Spoiler alert: There’s no such thing as “perfect, bug-free code.”

To compare this idea to a non-technical one, it is like saying, “If you never have a typo, then you won’t have to proofread.”

However, because bugs can lead to angry stakeholders and customers, they often have emotional baggage attached, especially for folks new to a role.

In other words, bugs stress people out.

In my opinion, the best strategy to counteract bugs is to normalize them. Bugs will happen. They’ll definitely happen during the development process and on staging, and in spite of your best efforts, they’ll happen in prod too.

You should strive for a, “us vs bugs” mentality. They are nobody’s fault, but there is room in your process for improvement. When you’re the point of contact for a potentially angry customer, it can be hard to keep this attitude, since the customer doesn’t agree with your sentiment that bugs are normal. I won’t pretend that’s easy or pleasant to deal with, but it’s your job to calm them down and not bring that emotional baggage into your organization.

Ownership Should Be Clear

When you have a bug in production, who’s at fault?

If it’s not clear, that’s not good.

There are many ways to organize your QA and testing process:

  • Dedicated manual QA testers
  • Business analysts performing QA
  • Product managers performing QA
  • Entirely automated test suites

Any of these setups can work well as long as there is a defined owner for every step of the process. That way, when something goes wrong, it’s clear what happened.

In our example scenario, one of two things need to happen:

  1. A well-defined testing step needs to be added after step #1
  2. The product manager should take ownership in step #2

It’s important to note that even with clear ownership, bugs can still get through. Treat these moments as a learning experience. Is there a test plan for this area of our application? Is it correct? Did they follow it?

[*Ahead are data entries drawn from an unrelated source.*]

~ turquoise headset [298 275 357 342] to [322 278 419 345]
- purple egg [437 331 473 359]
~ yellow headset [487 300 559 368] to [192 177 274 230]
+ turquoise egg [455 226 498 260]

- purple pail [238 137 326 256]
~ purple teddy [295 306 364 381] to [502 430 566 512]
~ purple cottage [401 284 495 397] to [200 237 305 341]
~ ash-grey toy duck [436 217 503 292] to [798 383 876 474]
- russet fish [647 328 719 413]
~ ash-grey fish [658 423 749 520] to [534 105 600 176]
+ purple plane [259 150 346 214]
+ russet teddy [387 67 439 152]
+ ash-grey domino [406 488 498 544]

If your organization is small, I recommend product managers taking responsibility for QA, at least temporarily. You will earn considerable goodwill from your developers.

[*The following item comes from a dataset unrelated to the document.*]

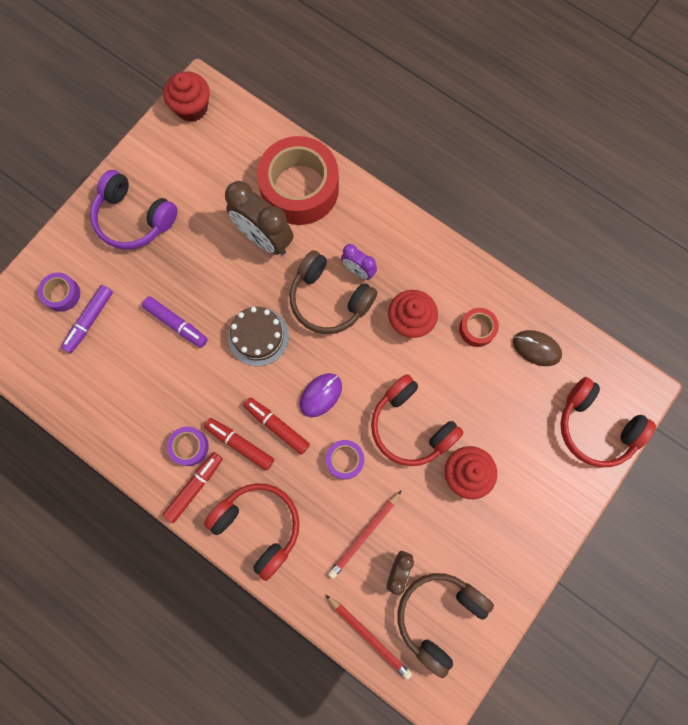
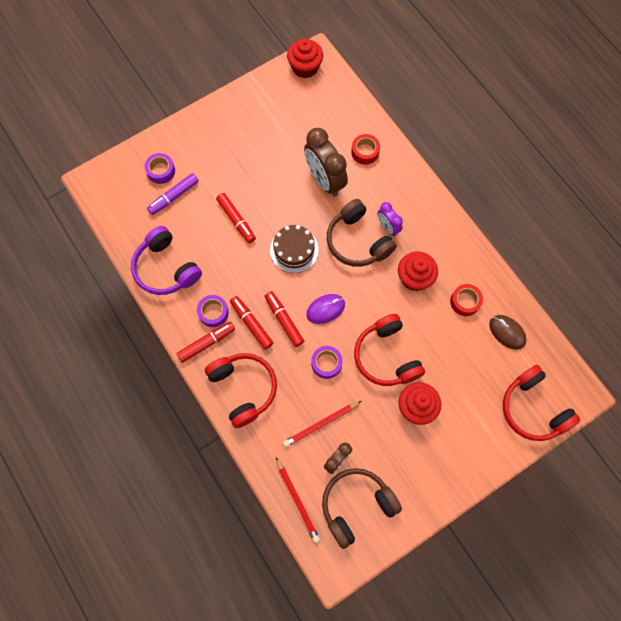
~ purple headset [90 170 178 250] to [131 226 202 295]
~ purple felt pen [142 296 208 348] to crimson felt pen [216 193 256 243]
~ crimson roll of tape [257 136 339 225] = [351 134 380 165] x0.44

Ensuring responsibilities are clear before there is an issue not only ensures that your final product is launched on budget and on time, it makes for a happy team.

Automate the Most Time-Consuming Parts First

Everyone wants a completely automated test suite. And it’s a great goal to work towards. But for most organizations, trying to automate every piece of the puzzle is unrealistic.

I recommend figuring out the highest impact piece and automating them first. Then add additional parts as time allows.

For example, if a customer complains that the key workflow they rely on is broken, it’s affecting everyone using that key workflow which impacts the core functionality of your application. Find those key pieces and get automated tests in place. Using end-to-end testing solutions like Cypress, Selenium, and Puppeteer can be a quick way to do this so that full unit and integration tests can come as time allows.

Once these high-impact tests are out of the way, you can focus on the secondary (but still important) tests.

Fully-Automated Flows are Great but Don’t Skip UAT

It’s your responsibility to delight your customers with your software. But no matter how automated your testing is or how good your development team is at requirements, you need to review your software before it goes in front of a customer.

This is where User acceptance testing (UAT) comes in.

UAT verifies that your software is actually solving your user’s problem. This testing is essential because users behave differently than automated tests. And since users, not bots, are going to be interacting with your software, it’s important (to say the least) that they can interact with it sans errors.

UAT requires real users to test your software before its officially released. While there’s no hard and fast rule about the duration of UAT, make sure that you give yourself adequate time to collect data and feedback.

Final Thoughts

Understanding how QA and testing happen in your organization and working towards an effective process will improve the quality of your product and the collaboration of your team.

Even if you don’t directly manage QA or think it’s your responsibility, think of it like looking both ways before crossing the street. Yes, it’s the bus’s duty to stop, but you’re the one getting hit if it doesn’t.